Configuration Reference¶
ViPE uses Hydra YAML presets for composition and Pydantic models for runtime validation. The tables below are generated from the Pydantic config models, so field descriptions, required values, and numeric constraints stay aligned with the code.
Common override examples:
uv run vipe infer assets/examples/dog-example.mp4 --pipeline dav3
uv run python run.py pipeline=default streams=raw_mp4_stream streams.base_path=YOUR_VIDEO.mp4
uv run python run.py pipeline=default streams.base_path=YOUR_VIDEO.mp4 pipeline.post.depth_align_model=null
Pipeline Presets¶
These are the pipeline values accepted by pipeline=... in Hydra overrides and by vipe infer --pipeline.

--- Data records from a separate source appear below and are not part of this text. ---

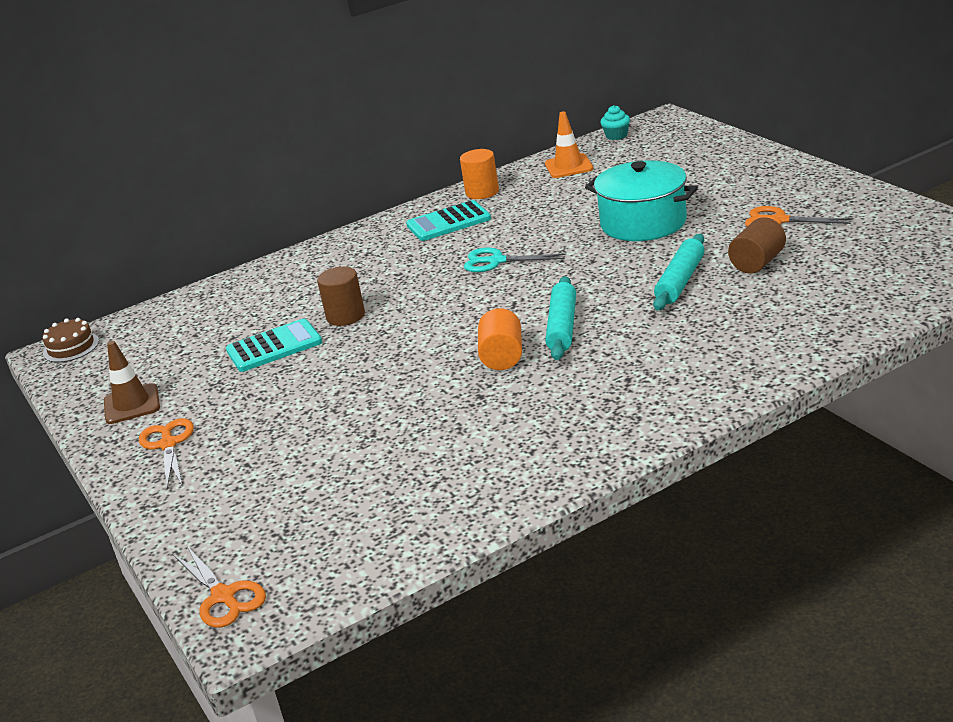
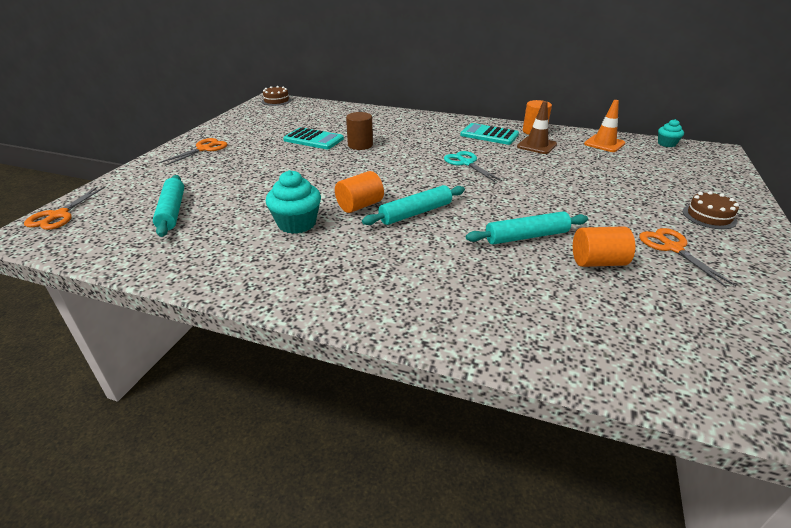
camera: 45 degrees right, 5 degrees up
(132, 404) = (236, 129): brown traffic cone -> brown traffic cone (536, 145)
(340, 495) = (172, 211): none -> turquoise rolling pin
(489, 408) = (297, 223): none -> turquoise cupcake
(643, 223) = (579, 193): turquoise pot -> none
(757, 181) = (709, 216): none -> brown cake
(757, 263) = (597, 262): brown cylinder -> orange cylinder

| Preset | Purpose | Pipeline Class | Camera | Keyframe Depth | Depth Post-Processing |
|---|---|---|---|---|---|
default |
Default pipeline for pinhole videos. | DefaultAnnotationPipeline |
pinhole |
unidepth-l |
adaptive_unidepth-l_svda |
dav3 |
Default pipeline using Depth Anything 3 for keyframe and multiview depth. | DefaultAnnotationPipeline |
pinhole |
dav3 |
mvd_dav3 |
lyra |
Configuration used for Lyra-style results, with MoGe keyframe depth and VDA alignment. | DefaultAnnotationPipeline |
pinhole |
moge |
adaptive_moge_vda |
no_vda |
Default pipeline without Video Depth Anything alignment. | DefaultAnnotationPipeline |
pinhole |
unidepth-l |
adaptive_unidepth-l |
static_vda |
Default pipeline without instance segmentation, using static VDA alignment. | DefaultAnnotationPipeline |
pinhole |
unidepth-l |
adaptive_unidepth-l_vda |
wide_angle |
Default pipeline configured for wide-angle or fisheye input. | DefaultAnnotationPipeline |
mei |
unidepth-l |
null |
panorama |
Panorama pipeline that projects 360-degree frames into virtual perspective views. | PanoramaAnnotationPipeline |
panorama |
null |
null |
Stream Presets¶
Use streams=raw_mp4_stream for videos and streams=frame_dir_stream for directories of frames.

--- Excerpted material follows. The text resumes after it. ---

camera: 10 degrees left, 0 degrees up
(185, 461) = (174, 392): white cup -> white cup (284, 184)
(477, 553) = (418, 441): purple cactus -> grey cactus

| Preset | Implementation | frame_start |
frame_end |
frame_skip |
cached |
|---|---|---|---|---|---|
frame_dir_stream |
FrameDirStreamList |
0 |
-1 |
1 |
false |
raw_mp4_stream |
RawMP4StreamList |
0 |
1000 |
1 |
false |
Top-Level Config¶
ViPEConfig¶
Top-level ViPE runtime configuration.
| Field | Type | Default | Constraints | Description |
|---|---|---|---|---|
streams |
RawMP4StreamListConfig | FrameDirStreamListConfig | required | - | Input stream list that supplies videos or frame directories to process. |
pipeline |
DefaultPipelineConfig | PanoramaPipelineConfig | required | - | Annotation pipeline and all pipeline-specific runtime options. |
Input Streams¶
BaseStreamListConfig¶
Shared options for stream lists backed by videos or image-frame folders.
| Field | Type | Default | Constraints | Description |
|---|---|---|---|---|
base_path |
str | required | - | Input path. For MP4 streams this can be one video or a directory of videos; for frame-dir streams this can be one frame directory or a directory containing multiple frame directories. |
frame_start |
int | required | >= 0 | First frame index to include. |
frame_end |
int | required | >= -1 | Exclusive end frame index. Use -1 to process through the end of each stream. |
frame_skip |
int | required | >= 1 | Frame stride. A value of 1 processes every frame. |
cached |
bool | required | - | Cache each stream before processing. This helps with malformed videos whose frame counts are unreliable when decoded lazily. |
RawMP4StreamListConfig¶
Stream list that reads raw MP4 files.
| Field | Type | Default | Constraints | Description |
|---|---|---|---|---|
base_path |
str | required | - | Input path. For MP4 streams this can be one video or a directory of videos; for frame-dir streams this can be one frame directory or a directory containing multiple frame directories. |
frame_start |
int | required | >= 0 | First frame index to include. |
frame_end |
int | required | >= -1 | Exclusive end frame index. Use -1 to process through the end of each stream. |
frame_skip |
int | required | >= 1 | Frame stride. A value of 1 processes every frame. |
cached |
bool | required | - | Cache each stream before processing. This helps with malformed videos whose frame counts are unreliable when decoded lazily. |
instance |
vipe.streams.raw_mp4_stream.RawMP4StreamList |
required | fixed vipe.streams.raw_mp4_stream.RawMP4StreamList |
Implementation class for MP4 video input streams. |
FrameDirStreamListConfig¶
Stream list that reads directories of image frames.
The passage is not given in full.